‘A pastiche of unconnected things’
The Galway Arts Festival (GAF) visual art programme was thin this year. Rejecting many of the local arts organisation’s proposals for inclusion or partnership, the festival even dropped the University’s gallery show from the list in a development that shows a swing away from involvement with contemporary art, socially engaged arts practices and the work of active local art groups and individuals. It is a move towards a lowbrow visual art that encompasses design, advertising, entertainment and easy accessibility – not work that offers critiques of art, society or of festivals for that matter.
The GAF trophy exhibition in the – as usual, unsurprising and unbefitting – Merchants Hall on Merchants Road was a medley, a sort of pastiche of an art fair or the equivalent of a food-fusion restaurant serving curried sweet ‘n sour pizzas. Amidst a maze of false walls, Ger Sweeney (authoratitive abstracts; he really can paint) took over the entire ground floor with Sean Cotter (stark ornamented abstracts) filling every imaginable corner. These work were good, but a lack of curatorial selection or critical judgment allowed an overfilling of the space which ultimately devalues the work and leaves the viewer with a case of visual and mental indigestion. Too many of the one painting gives the impression that the artist churns them out, or like Damien Hirst, is the rich and happy owner of an art factory. John Brady’s monumental sculptural cart would have been perfect for the space if it weren’t for the plywood dividers (employed to hang the over abundance of paintings), which disallowed a full experience of the piece. This sculpture could have been epic in the ground floor hall if given a little breathing space around it.
An overcrowded ground floor gave way, up the fussy art deco stairs, to a mystifying and mismatched collection of bodies of work.
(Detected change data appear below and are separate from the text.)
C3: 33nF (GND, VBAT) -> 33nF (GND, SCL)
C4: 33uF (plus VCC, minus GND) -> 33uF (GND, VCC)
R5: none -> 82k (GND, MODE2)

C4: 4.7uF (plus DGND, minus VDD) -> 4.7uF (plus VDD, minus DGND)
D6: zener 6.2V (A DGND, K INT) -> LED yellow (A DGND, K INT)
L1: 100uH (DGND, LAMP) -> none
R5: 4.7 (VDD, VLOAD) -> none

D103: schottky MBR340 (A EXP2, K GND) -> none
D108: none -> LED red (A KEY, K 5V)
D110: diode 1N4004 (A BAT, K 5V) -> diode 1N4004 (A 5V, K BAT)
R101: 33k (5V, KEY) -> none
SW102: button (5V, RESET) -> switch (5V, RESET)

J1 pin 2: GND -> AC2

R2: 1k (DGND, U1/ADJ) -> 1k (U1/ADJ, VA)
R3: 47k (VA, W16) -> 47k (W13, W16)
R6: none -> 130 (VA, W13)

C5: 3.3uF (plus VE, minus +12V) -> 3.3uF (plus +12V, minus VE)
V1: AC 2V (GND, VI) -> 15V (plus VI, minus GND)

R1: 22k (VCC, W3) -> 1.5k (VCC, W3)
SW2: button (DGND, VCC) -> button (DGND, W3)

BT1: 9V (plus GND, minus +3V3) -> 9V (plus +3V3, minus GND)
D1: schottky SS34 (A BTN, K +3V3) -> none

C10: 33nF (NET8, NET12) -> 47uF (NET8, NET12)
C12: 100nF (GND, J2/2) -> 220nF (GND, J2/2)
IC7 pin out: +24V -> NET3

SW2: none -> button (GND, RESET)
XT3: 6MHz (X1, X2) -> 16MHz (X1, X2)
Along the central aisles, the viewer was assailed by vivid and shocking journalistic photographs of child soldiers in Africa. To me, these images functioned like pornography, explicit violence depicted for the purposes of arousing a type of voyeuristic horror-excitement or sadistic-excitement. Powerful emotions were provoked (horror, disbelief, impotence) for their own sake, without mediating the experience or translating it in any way. Who were these children, abandoned and debased? No information was provided about the people involved, about the depravity pictured or about the political context of this terrible theatre of oppressed and dehumanised youth.
Reeling from these ghastly but compelling images (like pornography, the visceral effect means you can’t peel your eyes away), I staggered upon David Hockney’s demure and lyrical prints, which would have been delightful in another context. How is it possible to encounter two utterly different sets of work in the same moment? Some of the plentiful dividing walls could have been better employed upstairs in this building. Even if there had been dividers, the two bodies of work repulsed each other, made each other redundant and cancelled out the potential meanings of each. An art exhibition that carries no meaning, or a corrupted meaning, is not an art exhibition anymore. It is not a text conveying a coherent set of ideas , a conclusion or even a question.
To add insult to injury, flanking the other side of the child soldiers section were bright, humorous and well-designed ‘commissions’ advertising Absolut vodka. If you were still upset or unsteady from witnessing the violation of human rights on an epic scale, the act of reconciling the three disparate themes on the top floor along with the prospect of indulging in the pleasures of Absolut’s alcoholic eye intoxication was difficult to swallow.
My burning question was ‘Where’s the curator?’ Where was a unifying vision, a coherent voice mediating this selection of work, explaining it and showing us why the show was constructed? It is impossible to imagine a theatre without a director or an orchestra without a conductor. The actors or musicians, exquisite as individuals in their own art forms would degenerate into anarchy (and not in a good way) without a unifying principle.
In Galway, there is a resistance to the function of curation in the visual arts from the arts establishment in the city. There is a lack of understanding of the importance of the role of a curator, a fear of her/his power to translate culture, to moderate it and deliver new versions of culture through visual art. This resistance to curation effects a dumbing down of art and disaffects audiences who find no way in to the ideas and languages of art put before them.
If art is a text, a language that attempts to communicate something, this show, which is representative of the GAF visual art programme, communicates titillation, visual pleasure without responsibility, lightweight engagement with ideas, inappropriate attempts to balance meaning with amusement and the dominance of commercial art market forces. These unrelated bodies of work; this set of disconnected things, leaves us empty as thinking and feeling viewers. A show like this ultimately gives visual art a bad name and renders it meaningless and shallow. It alienates the public from art as potential philosophy, as an intellectual catalyst to understand the world or as a form of narrating human lives. It is no wonder the public complains of not understanding contemporary art. In this show no rationale or purpose to the display of this art is given. The work was chosen for superficial reasons and is thus emptied of all meaning except for its form and aesthetic. All form and no function makes art a dull toy. The Galway cultural scene needs to advocate and enable curators as visual arts professionals to do their job.
Galway Arts Festival 2009 Visual Arts programme
July 2009
by Áine Phillips
Cecilia says
06/12/2009 at 20:18Very well written, Aine! I totally agree with your thoughts on this year's festival!